By one Fed measure, 86% of businesses and 74% of consumers said they used faster or instant payments in 2023, and most (74% of businesses and 79% of consumers) reported looking to their financial institution to provide these services.

Banks know this. In fact, according to Jack Henry’s recent survey, 96% of financial institutions plan to add payment services within the next two years, with the FedNow offering a top priority for financial institutions.

However, as core banking platforms become increasingly overloaded, many banks are struggling to keep up. With mass adoption around the corner, the big question is – are banks’ existing technology cores ready?

Appetite for faster payments grows

As customer expectations evolve, financial institutions are quickly acting.

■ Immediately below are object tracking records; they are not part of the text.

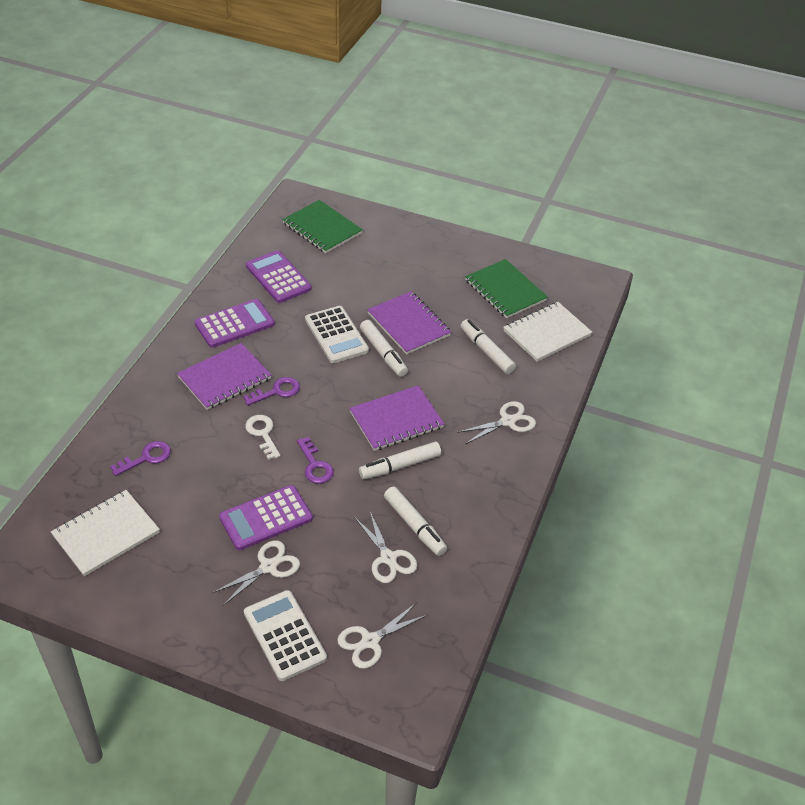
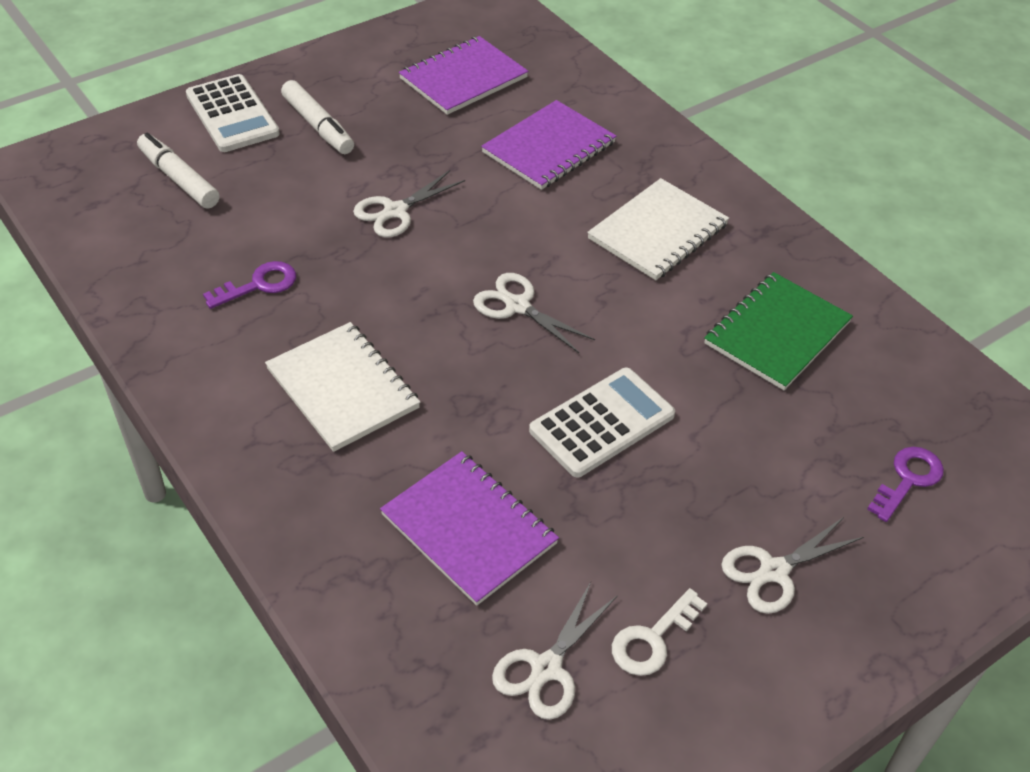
green notebook: 2 -> 1
purple calculator: 3 -> 0
purple key: 3 -> 2
white marker: 4 -> 2

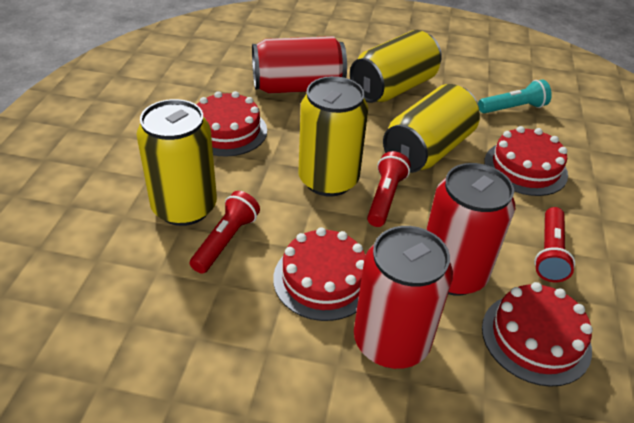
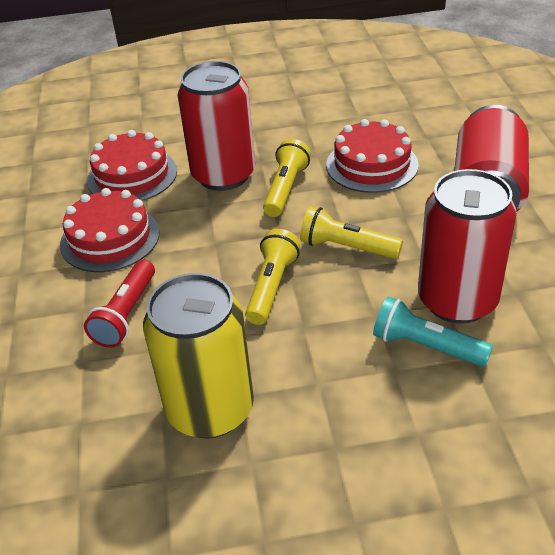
red cake: 4 -> 3
red flashlight: 3 -> 1
yellow can: 4 -> 1
yellow flashlight: 0 -> 3

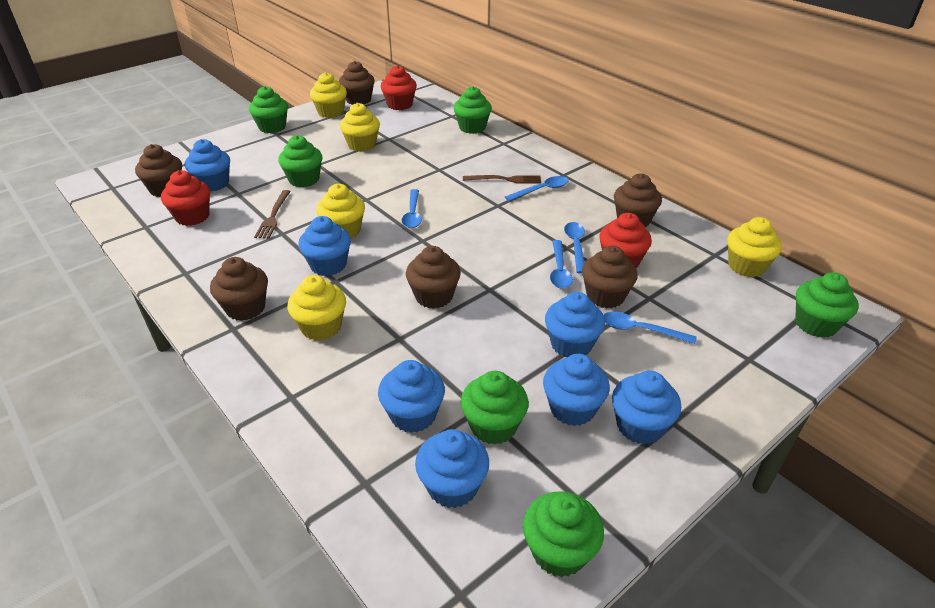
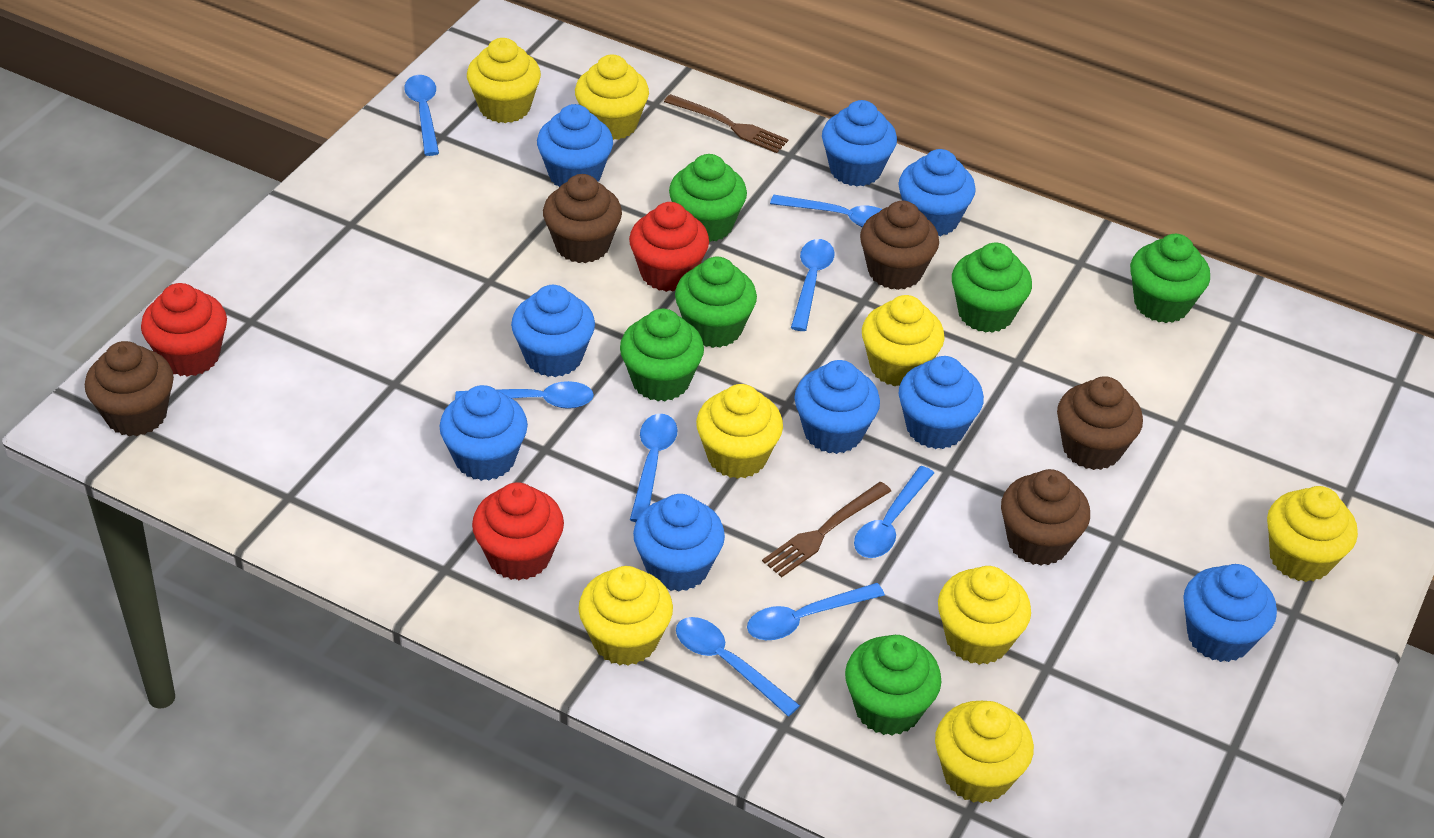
blue cupcake: 7 -> 9
blue spoon: 5 -> 8
brown cupcake: 6 -> 5
yellow cupcake: 5 -> 8

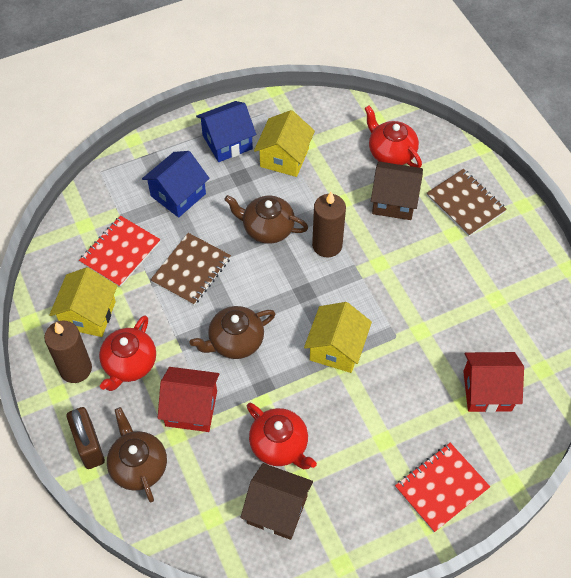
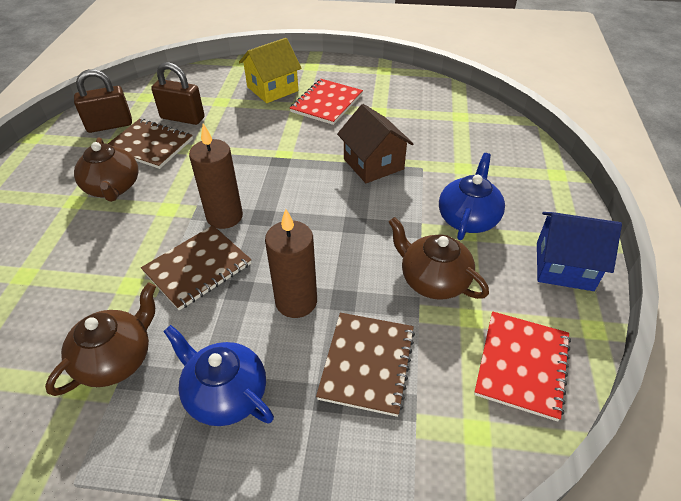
blue house: 2 -> 1
blue teapot: 0 -> 2
brown house: 2 -> 1
brown notebook: 2 -> 3
brown padlock: 1 -> 2
red house: 2 -> 0
red teapot: 3 -> 0
yellow house: 3 -> 1

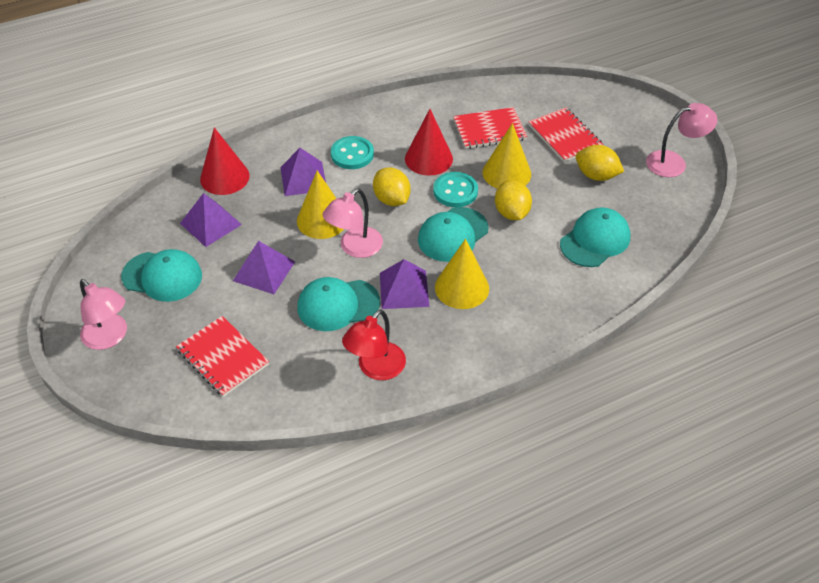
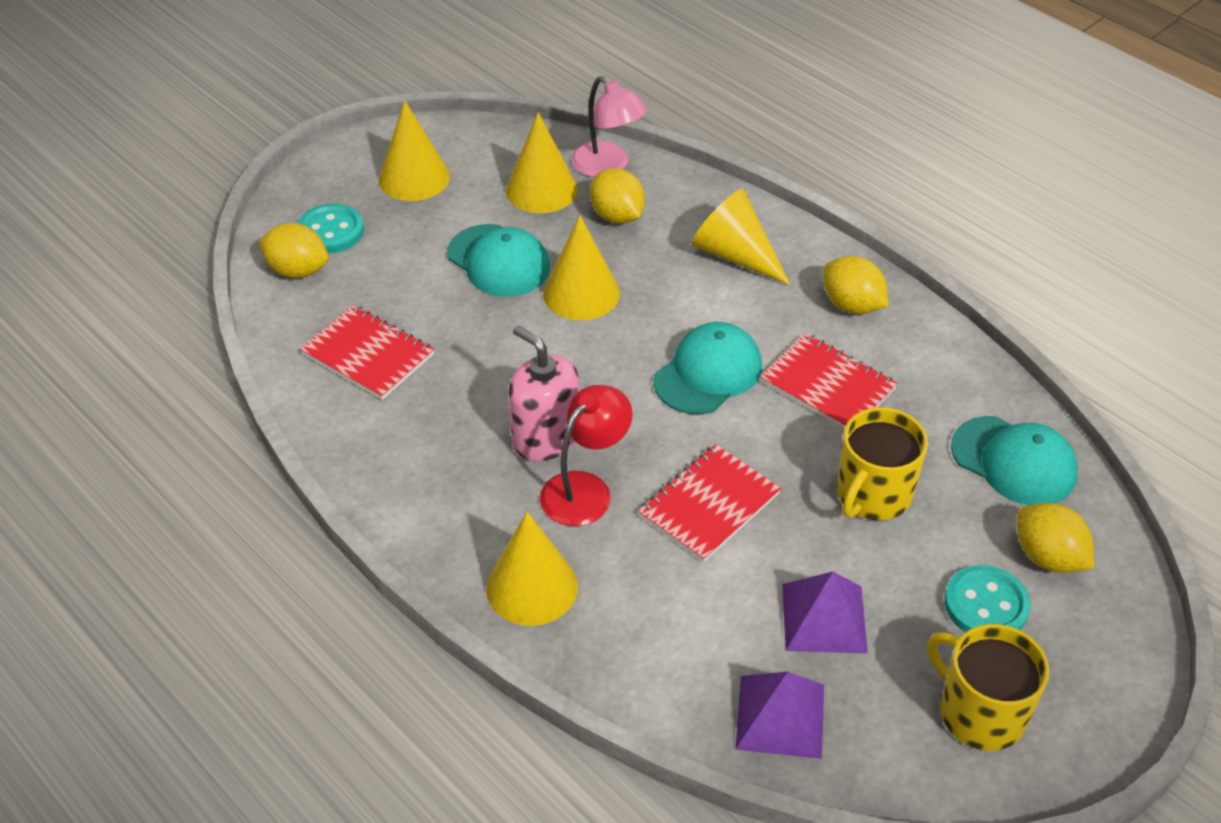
pink lamp: 3 -> 1
pink soap dispenser: 0 -> 1
purple pyramid: 4 -> 2
red cone: 2 -> 0
turquoise cap: 4 -> 3
yellow cone: 3 -> 5
yellow lemon: 3 -> 4
yellow mug: 0 -> 2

Since the launch of FedNow, more than 700 financial institutions have signed on – a dramatic increase from just 35 last year.

Not surprisingly, younger consumers, particularly Gen Z (18-25) and Millennials (26-41), are driving mass adoption. According to the Fed’s surveys, one-quarter of consumers express frustration by slow payments as a primary factor for adopting faster payments.

Among businesses, nearly half (48%) are adopting faster payments to reduce costs. And 39% cite flexibility in payments, while 35% point to 24/7 availability as key benefits. Additionally, instant payments are driving significant value for business-to-business payments, cited by 92% of respondents. Business-to-person payments were also called out as a tremendous value by 71% of those asked.

Still, the U.S lags other nations for real-time payments. For instance, countries like Brazil process over two billion Pix payments per month compared to just 76 million U.S. RTP transactions for the entire first quarter of 2024. Created by the Central Bank of Brazil in 2020, Pix is Brazil’s system for instant payments.

Looking ahead, transactions in the U.S. will continue to grow and banks will likely experience infrastructure challenges, as was the case for many banks in Brazil. Faced with the challenge of processing billions of Pix instant payments each month, banks grappled with overloaded core banking platforms, hindering customers’ ability to make payments due to the real-time settlement nature of instant payments compared to the batched settlement of credit card transactions.

The same challenges are mirrored by U.S. banks contending with an ongoing surge in digital transactions and so a solid technology roadmap for payments modernization is critical.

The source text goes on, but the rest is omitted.